Consider too the treatment of working class parties and trade unions. The Bush administration, and those of preceding presidents, may have worked hard to keep American workers docile, and to disrupt radical left-wing organizations, but overwhelming violence has not been used to crush assertive working class parties and trade unions, though this was a distinguishing feature of Fascism. Granted, there are no assertive trade unions or working class parties of any significance in the US for Bush to crush, so maybe this isn’t a fair objection. But it does reveal a salient reality: the conditions which gave rise to Fascism – an in-your-face working class and frustrated imperialism -- don’t prevail in the US today. Hence, saying the US is Fascist, in the way Germany and Italy were Fascist, is like saying Canada is a tropical country; it can’t possibly be a fun-in-the-sun winter getaway spot, because the conditions necessary to make it so don’t exist. And then there’s the problem that equating the Bush administration to Hitler’s government, owing to some similarities between the two, is like saying anyone who likes Wagner must be Hitler-like because Wagner was the führer’s favorite composer.

 

For these reasons, I eschew the Bush administration = Nazis formula. Besides, there are times when comparing the US to Nazi Germany would, as the old joke goes, be an insult to the Nazis. You would never have seen a headline in a German newspaper during the days of the Third Reich which read: Germany Cites Array of Rights Abuses against Jews by Italian Government. But you could read in the New York Times in 2005 a headline that read: U.S. Cites Array of Rights Abuses by the Iraqi Government in 2004 [3].

 

The Priests

 

The inauguration of Uruguay’s new Socialist president has led commentators to remark on South America’s shift to the Left. “Three-quarters of the region’s 355 million people,” observed the New York Times, “are now governed by left-leaning leaders,” [4] as in leaning to the left, but never actually threatening to topple over to the left.

 

The continent’s leftist leaders, the newspaper pointed out “are sympathetic to the symbols and rhetoric of the left’s revolutionary past, cozy with Fidel Castro, and frequently anti-American in their talk, but they continue to pursue economic policies that are favorable to American interests and sensitive to perceptions of Wall Street. None, for instance, would even think of nationalizing foreign-owned companies, as both Mr. Castro and Salvador Allende of Chile once did.” [5]

 

Left-leaning Americans, who’ve never elected a left-leaning government, and think that doing so would make all the difference in the world, can be excused for taking heart.
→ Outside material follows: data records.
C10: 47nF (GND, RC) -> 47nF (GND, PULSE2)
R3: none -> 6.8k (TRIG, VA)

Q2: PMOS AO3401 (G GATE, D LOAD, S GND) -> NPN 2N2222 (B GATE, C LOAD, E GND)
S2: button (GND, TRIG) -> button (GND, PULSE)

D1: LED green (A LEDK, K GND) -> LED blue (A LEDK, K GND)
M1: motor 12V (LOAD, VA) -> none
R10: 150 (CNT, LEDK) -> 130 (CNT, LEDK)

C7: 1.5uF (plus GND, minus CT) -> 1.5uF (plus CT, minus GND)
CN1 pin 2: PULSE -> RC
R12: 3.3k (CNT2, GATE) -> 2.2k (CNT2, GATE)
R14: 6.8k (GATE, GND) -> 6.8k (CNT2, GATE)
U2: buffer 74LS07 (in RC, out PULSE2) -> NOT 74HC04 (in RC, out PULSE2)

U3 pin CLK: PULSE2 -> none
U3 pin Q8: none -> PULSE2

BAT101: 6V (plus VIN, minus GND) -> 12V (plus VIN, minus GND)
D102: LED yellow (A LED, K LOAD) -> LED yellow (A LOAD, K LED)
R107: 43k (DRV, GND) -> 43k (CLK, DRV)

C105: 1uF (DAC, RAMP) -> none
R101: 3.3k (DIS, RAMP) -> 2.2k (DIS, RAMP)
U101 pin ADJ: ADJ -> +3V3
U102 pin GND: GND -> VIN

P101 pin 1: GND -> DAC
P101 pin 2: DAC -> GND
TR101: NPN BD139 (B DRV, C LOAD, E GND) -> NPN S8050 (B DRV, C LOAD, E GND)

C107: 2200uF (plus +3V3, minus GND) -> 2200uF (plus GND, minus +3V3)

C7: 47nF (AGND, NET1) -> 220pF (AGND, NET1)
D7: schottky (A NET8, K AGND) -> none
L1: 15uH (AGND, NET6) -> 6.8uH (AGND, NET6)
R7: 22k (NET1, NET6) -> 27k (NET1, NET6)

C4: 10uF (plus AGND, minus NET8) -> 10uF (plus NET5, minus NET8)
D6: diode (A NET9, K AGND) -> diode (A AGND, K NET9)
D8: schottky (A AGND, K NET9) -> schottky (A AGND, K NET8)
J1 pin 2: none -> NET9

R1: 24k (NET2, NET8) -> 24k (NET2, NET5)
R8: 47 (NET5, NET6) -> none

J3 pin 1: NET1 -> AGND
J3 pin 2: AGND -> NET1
But anyone who has lived in a country where Socialist or labor parties have come to power, only to watch them ape their predecessors’ policies with unseemly vigor, will know the analysis is correct. These are people who talk the talk but leave existing power structures in place. They have shown, observes the New York Times [6] approvingly, that “they are willing to play by the established rules of the game,” and so provide a useful service: they create the illusion of the possibility of change within the prevailing capitalist system, deliver small reforms at best, and keep the pot from boiling over. When they can no longer do this, Fascism steps in to use more violent methods to keep the lid on tight; different method, same end. Lenin once said that any ruling class needs two social functions: the hangman and the priest. These are the priests.

 

1. “Beijing to Host North Korea Talks,” The New York Times, August 14, 2003.

 

2. Wilson in Michael Parenti, Against Empire, City Light Books, San Francisco, 1995, p.40.

 

3. The New York Times, March 1, 2005.

 

4. “With New Chief, Uruguay Veers Left, in a Latin Pattern,” The New York Times, March 1, 2005.

 

5. Ibid.

 

6. Ibid.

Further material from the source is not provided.